The main goal of this thesis is to explore how the encounters between public professionals and citizens affect the quality of participatory democracy. Participatory democracy was introduced as a radical alternative to representative democracy, but has often not lived up to its promises. Among the great variety of factors that have been found to matter, questions have arisen about the added value of public encounters: are problems and failures of participation because of or despite public professionals and citizens coming together? Despite a growing body of research on this subject, public encounters have so far not been adequately understood on their own terms. Building on recent contributions to the communicative turn in participatory democracy, this thesis develops a relational, situated, performative approach to analyze the communicative “in-between” of public professionals and citizens. In order to examine their communicative practices, a narrative analysis has been conducted of the stories public professionals and citizens tell about their daily experiences. Through a grounded theory process of analyzing 59 intensive interviews conducted in Glasgow, Amsterdam, and Bologna, the research formulated a theory of communicative capacity.

The research shows that when public professionals and citizens meet, they develop and sustain dominant patterns of communication that limit their ability to solve local problems. Each case was characterized by a distinct communicative pattern, because local actors focused more on the substantive issues at hand rather than on the way they communicated about these. This was difficult to change because three inherent processes of participatory practice were drawing public professionals and citizens into dominant communicative patterns. Therefore, the thesis argues that the quality of participatory democracy depends on the communicative capacity of public professionals and citizens to recognize and break through these dominant patterns by constantly adapting the nature, tone, and conditions of their conversations to the situation at hand. The main contribution of this thesis is that it provides a more grounded and rounded understanding of the nature and importance of the communicative “in-between” (interaction or encounter) of public professionals and citizens for the quality of participatory democracy.

Item Type: Thesis (PhD)
Qualification Level: Doctoral
Keywords: participatory democracy, communication, government-citizen relationships, interpretative methods, narrative analysis, policy analysis, grounded theory, urban governance, United Kingdom, the Netherlands, Italy
Subjects: J Political Science > JA Political science (General)

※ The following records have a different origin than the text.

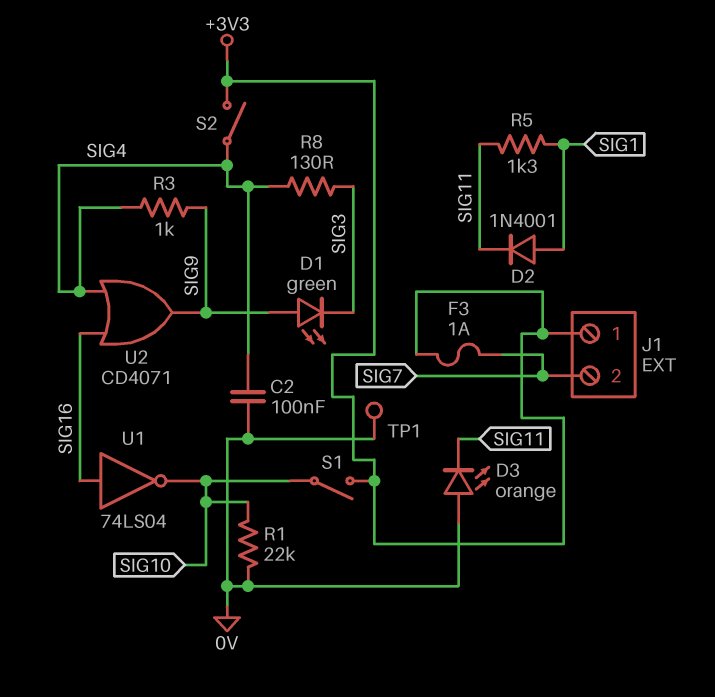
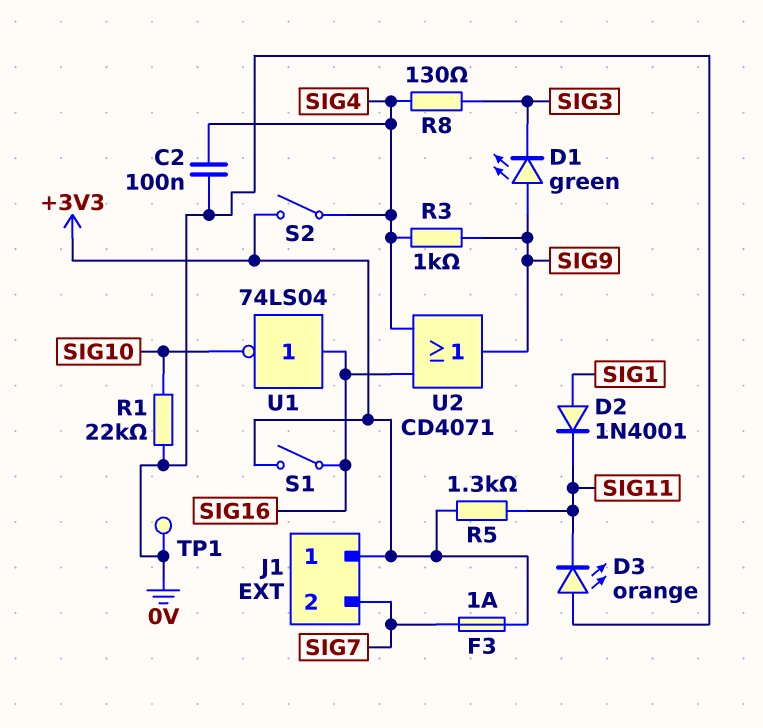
R5: 1.3k (SIG1, SIG11) -> 1.3k (+3V3, SIG11)
S1: switch (+3V3, SIG10) -> switch (+3V3, SIG16)

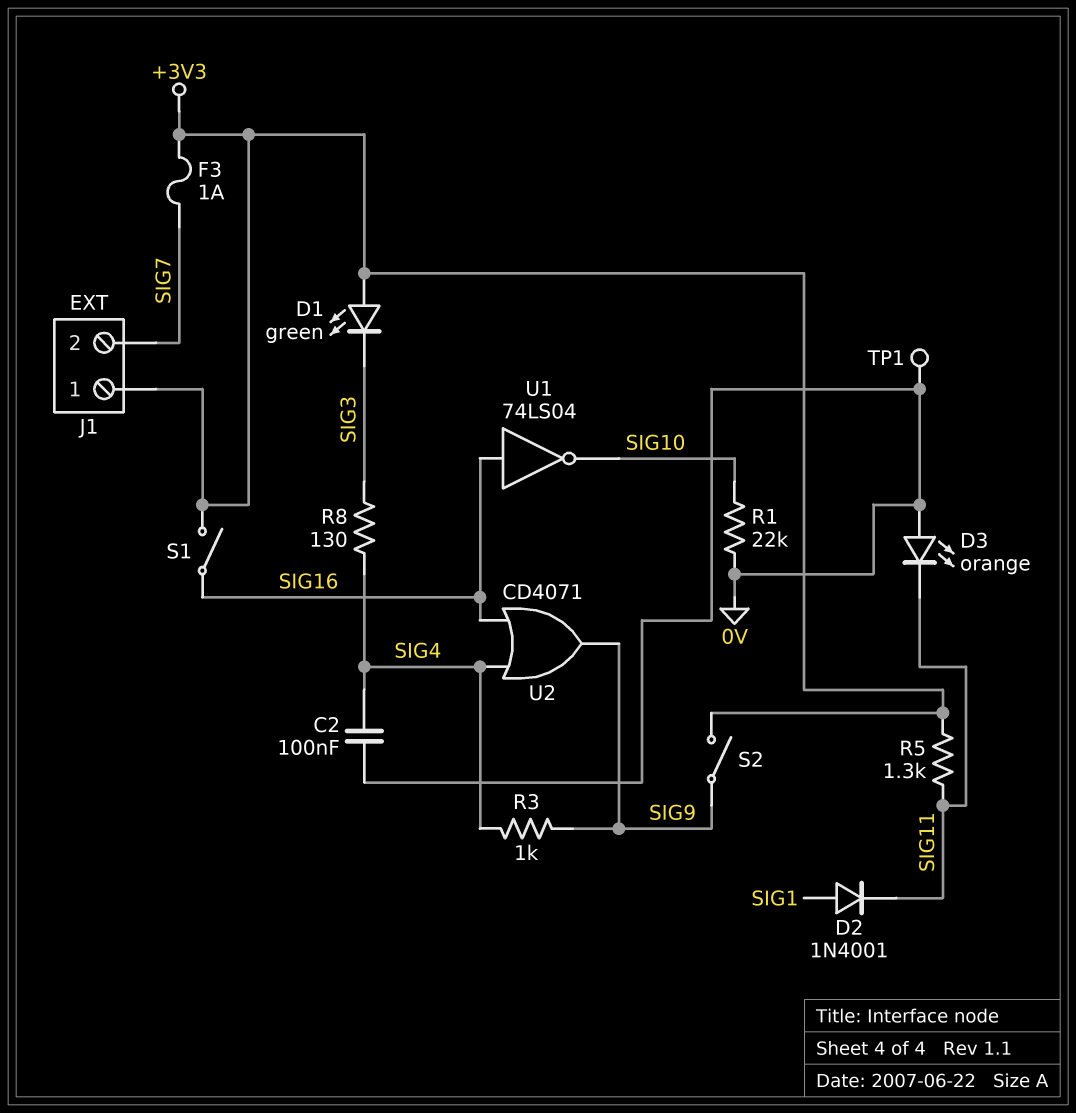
D1: LED green (A SIG9, K SIG3) -> LED green (A +3V3, K SIG3)
S2: switch (+3V3, SIG4) -> switch (+3V3, SIG9)

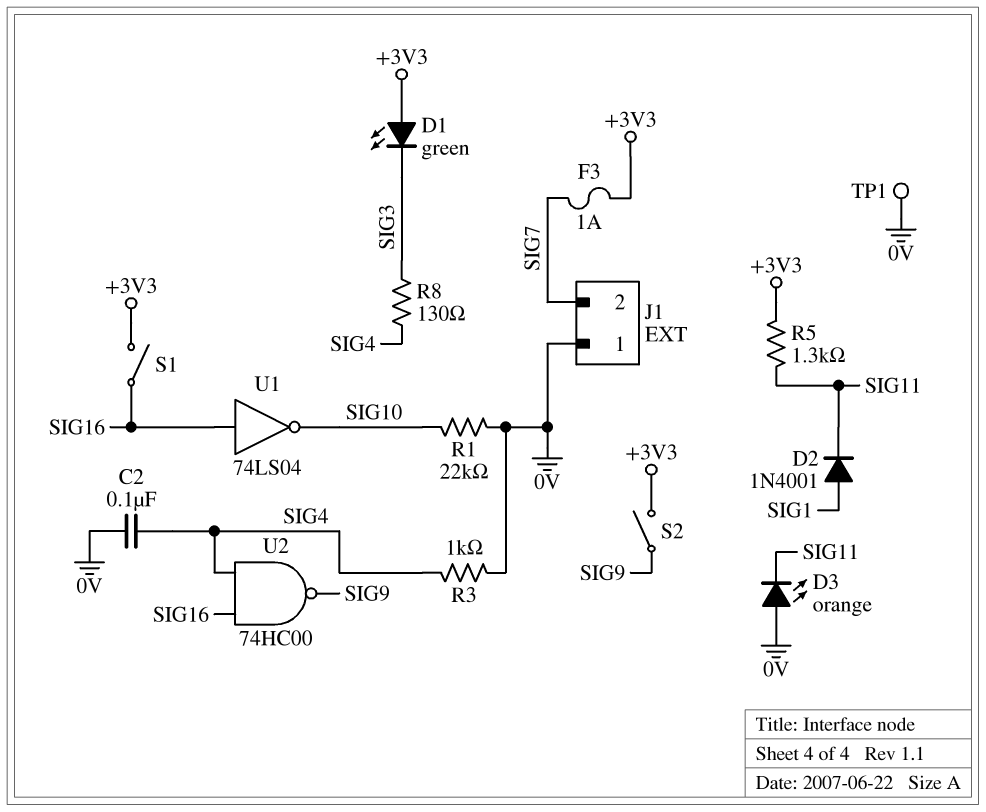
J1 pin 1: +3V3 -> 0V
R3: 1k (SIG4, SIG9) -> 1k (0V, SIG4)
U2: OR CD4071 (in SIG4, in SIG16, out SIG9) -> NAND 74HC00 (in SIG4, in SIG16, out SIG9)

J Political Science > JS Local government Municipal government
H Social Sciences > H Social Sciences (General)
Colleges/Schools: College of Social Sciences > School of Social and Political Sciences > Politics
Supervisor's Name: Hastings, Ms. Annette and Kollman, Dr. Kelly
Date of Award: 2012
Depositing User: Dr. Koen P.R. Bartels
Unique ID: glathesis:2012-3517
Copyright: Copyright of this thesis is held by the author.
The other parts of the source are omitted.